К востоку от Будапешта ее надежды начали таять, а когда она увидела, что ее муж знаком с Черным морем гораздо ближе, чем она с Ла-Маншем, ее стали охватывать недобрые предчувствия. Хорошо воспитанной женщине путешествие показалось бы интересным и увлекательным; в Ванессе же оно пробуждало лишь два чувства – испуг и дискомфорт. Ее кусали мухи, и она была убеждена, что лишь полнейшее безразличие мешало верблюдам делать то же самое. Клайд из кожи вон лез, – и ему это отлично удавалось, – пытаясь вносить разнообразие в их нескончаемые пикники в пустынях, и устраивал нечто похожее на пиршества, но даже охлажденный в снегу «Хайдсик»[37]терял свой вкус, когда становилось ясно, что смуглый виночерпий, подававший его с такой благоговейной элегантностью, лишь выискивал удобный случай, чтобы перерезать тебе горло. Клайду вовсе не следовало хвалить преданность Юсуфа, каковой не сыщешь у западной прислуги. Ванесса была наслышана о том, что все люди со смуглой кожей с такой же беспечностью лишают человека жизни, с какой жители Бейзуотера берут уроки пения.

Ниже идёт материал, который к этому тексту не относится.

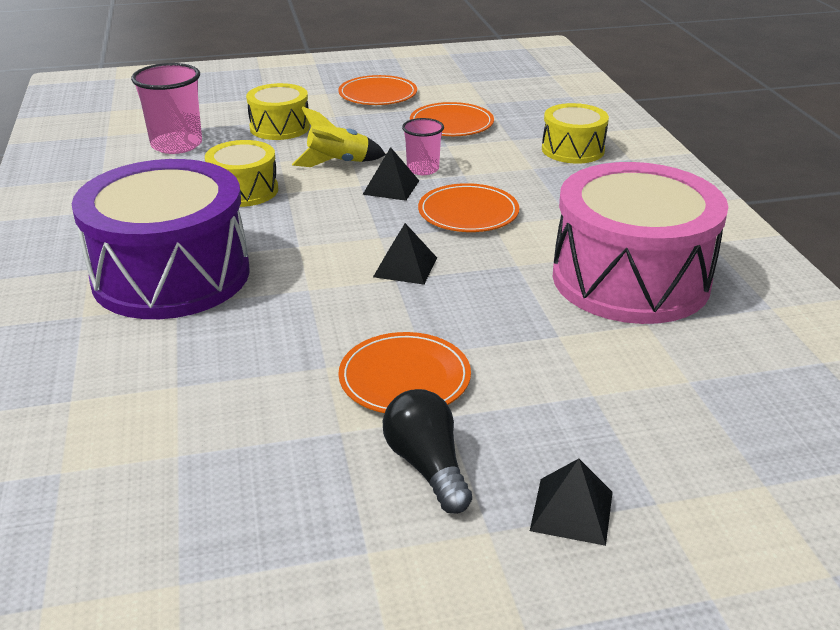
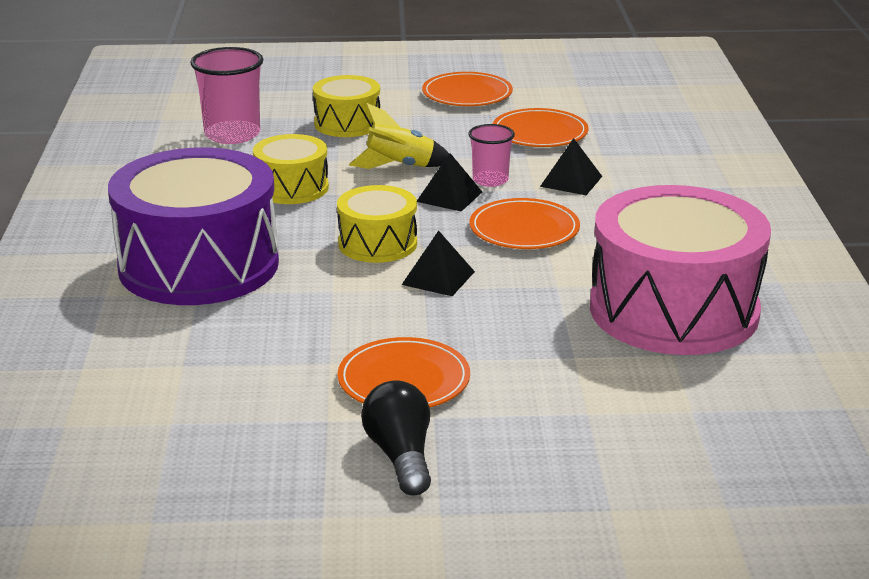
camera: 10 degrees right, 5 degrees down
(571, 510) = (525, 506): black pyramid -> black pyramid (571, 181)
(573, 150) = (667, 171): yellow drum -> yellow drum (377, 244)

Вместе с нараставшей раздражительностью и недовольством пришло и разочарование, как следствие того, что муж и жена не могли найти почву для взаимных интересов. Повадки и маршруты шотландского тетерева, обычаи и фольклор татар и туркмен, экстерьер казачьей лошади – все это вызывало у Ванессы лишь тоскливое безразличие. Клайд, со своей стороны, не приходил в восторг от известия о том, что королева Испании презирает розовато-лиловый цвет или что какая-то герцогиня, до вкусов которой ему никогда не было никакого дела, обнаружила у себя бурную, но вместе с тем весьма достойную страсть к маслинам с говядиной.
Ванесса начала склоняться к убеждению, что муж, имеющий в придачу к своей бродячей натуре устойчивый доход, не такое уж и благо. Одно дело – следовать за ним на край земли, и совсем другое – чувствовать там себя как дома. Даже респектабельность утрачивала некоторые свои положительные стороны, будучи помещенной в походную палатку.

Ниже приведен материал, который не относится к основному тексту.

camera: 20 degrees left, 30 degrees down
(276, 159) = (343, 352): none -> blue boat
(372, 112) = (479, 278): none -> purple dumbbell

Опечаленная и разочарованная оборотом, какой приняла ее новая жизнь, Ванесса обнаружила неприкрытую радость, когда в лице мистера Добрингтона, случайного знакомого, встреченного ими на убогом постоялом дворе в заштатном кавказском городишке, ей представилась возможность отвлечься. Добрингтон выдавал себя за англичанина, и делал он это скорее из уважения к памяти своей матери, которая, как говорили, своим происхождением отчасти была обязана одной английской гувернантке, давно, еще в прошлом веке, объявившейся в Лемберге. Если бы, обращаясь к нему, его неожиданно назвали Добрински, он бы, наверно, тотчас откликнулся; не без основания считая, что конец – делу венец, он допускал-таки некоторую вольность в отношении своей фамилии. На первый взгляд мистер Добрингтон являл собою не очень-то яркий образец мужской половины человечества, но в глазах Ванессы он был связующим звеном с той цивилизацией, которую Клайд, похоже, готов был отвергнуть. Он мог спеть какую-нибудь популярную песню и упоминал имена некоторых герцогинь, будто был знаком с ними, а в минуты особого вдохновения отзывался о них так, будто и они были с ним знакомы. Он даже мог припомнить некоторые изъяны на кухне или в винном погребе одного из самых роскошных лондонских ресторанов; то была критика самого высокого полета, и Ванесса внимала ему с благоговейным восторгом. И самое главное, он сочувствовал – поначалу осторожно, потом более откровенно – ее неотвязному недовольству Клайдом с его охотой к странствиям. Дело, имеющее отношение к нефтяным скважинам, привело Добрингтона в окрестности Баку; в предвкушении радости общения с отзывчивой женской аудиторией он изменил по возвращении свой маршрут таким образом, чтобы тот совпал как можно вернее с путем следования его новых знакомых. И покуда Клайд торговался с персидскими лошадниками или охотился на диких кабанов в их логовищах и прибавлял к списку среднеазиатских трофеев дичь, Добрингтон с дамой обсуждали, как приличнее вести себя в пустыне, притом с каждым днем их взгляды на этот предмет становились все более тесными. И однажды вечером Клайд принужден был ужинать в одиночестве, читая между блюдами длинное письмо от Ванессы, которая оправдывала свои действия тем, что она лучше будет себя чувствовать в общении с близким ей по духу человеком в цивилизованных краях.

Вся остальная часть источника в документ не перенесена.